The idea is that governments will issue documents or phone badges that demonstrate that people have been inoculated against the coronavirus, allowing them access to flights, businesses and other areas of public life. Vaccine passports have already been initiated to some extent in Israel, and are under discussion in the European Union, the United States, and among airlines and tourism-related sectors around the world.
But the idea presents sticky ethical and practical risks for governments and organizations, which my colleague Max Fisher explored in the Interpreter column.
There are clear upsides to the passports. They could help economies to restart, families and friends to reunite and allow for some degree of normalcy to return. They may enable more sporting events, concerts, cultural events, parties, international travel and tourism. Businesses would be able reopen without putting employees or customers at undue risk. Many experts say they will be an inevitable part of post-pandemic life.
But dividing the world into vaccinated and unvaccinated people could also widen socioeconomic and racial gaps. Privileges for the vaccinated would favor groups that are inoculated at higher rates, which in the Western world tend to be white and wealthy.
It could also lead to prejudices and discrimination against groups that are perceived to have lower vaccination rates, experts say, similar to racial profiling.
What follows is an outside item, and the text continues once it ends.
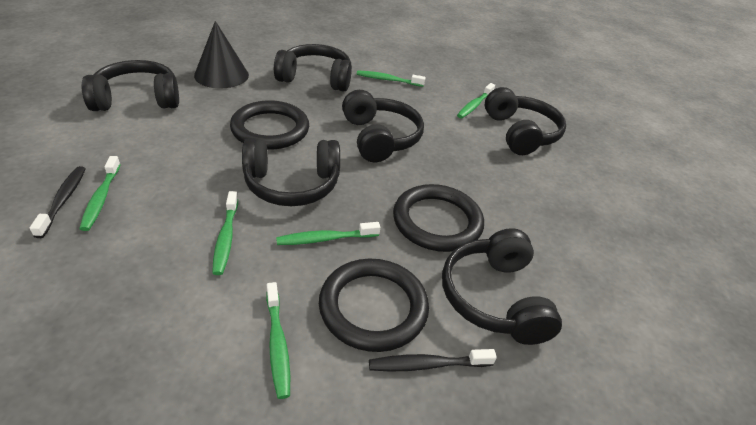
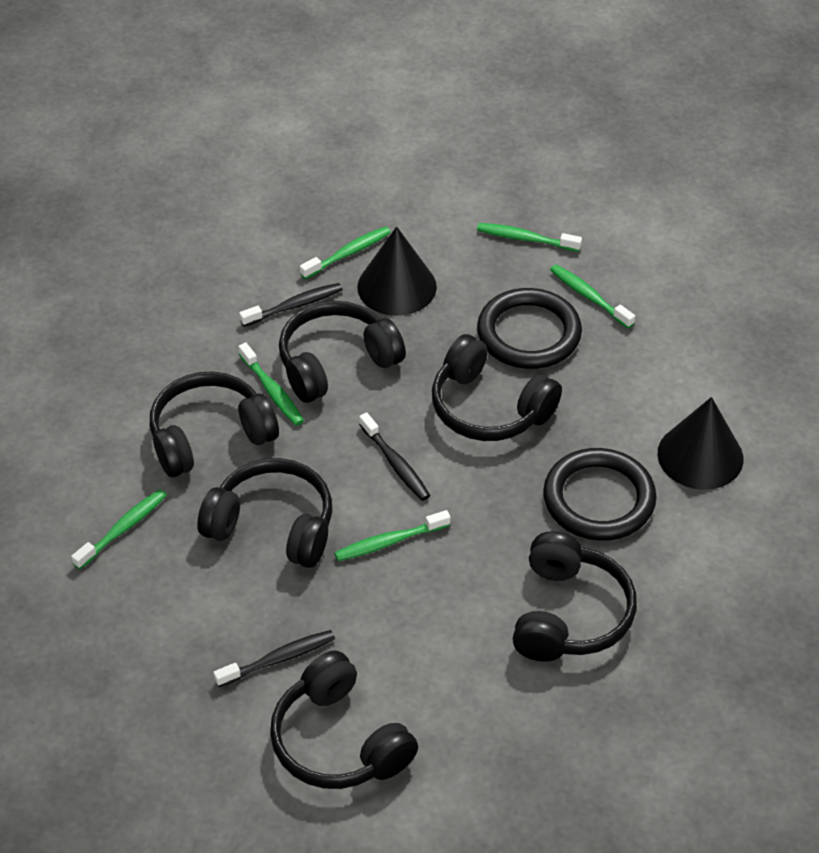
black cone: 1 -> 2
black ring: 3 -> 2
black toothbrush: 2 -> 3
The passports may also create huge inequalities among nations. Most vaccines have gone to rich countries, and it may be two or three years before vaccines reach poorer countries, essentially blocking their citizens from traveling abroad.
A complex set of rules that govern the passports will also need to be sorted out, said Nicole A. Errett, a University of Washington public health expert. Do Russian- or Chinese-made vaccines qualify? What are the rules for religious or medical opt-outs? Are restrictions in place until herd immunity is reached, or forever?
The first steps. Cyprus announced today that it plans to allow vaccinated residents of Britain to visit the island beginning in May.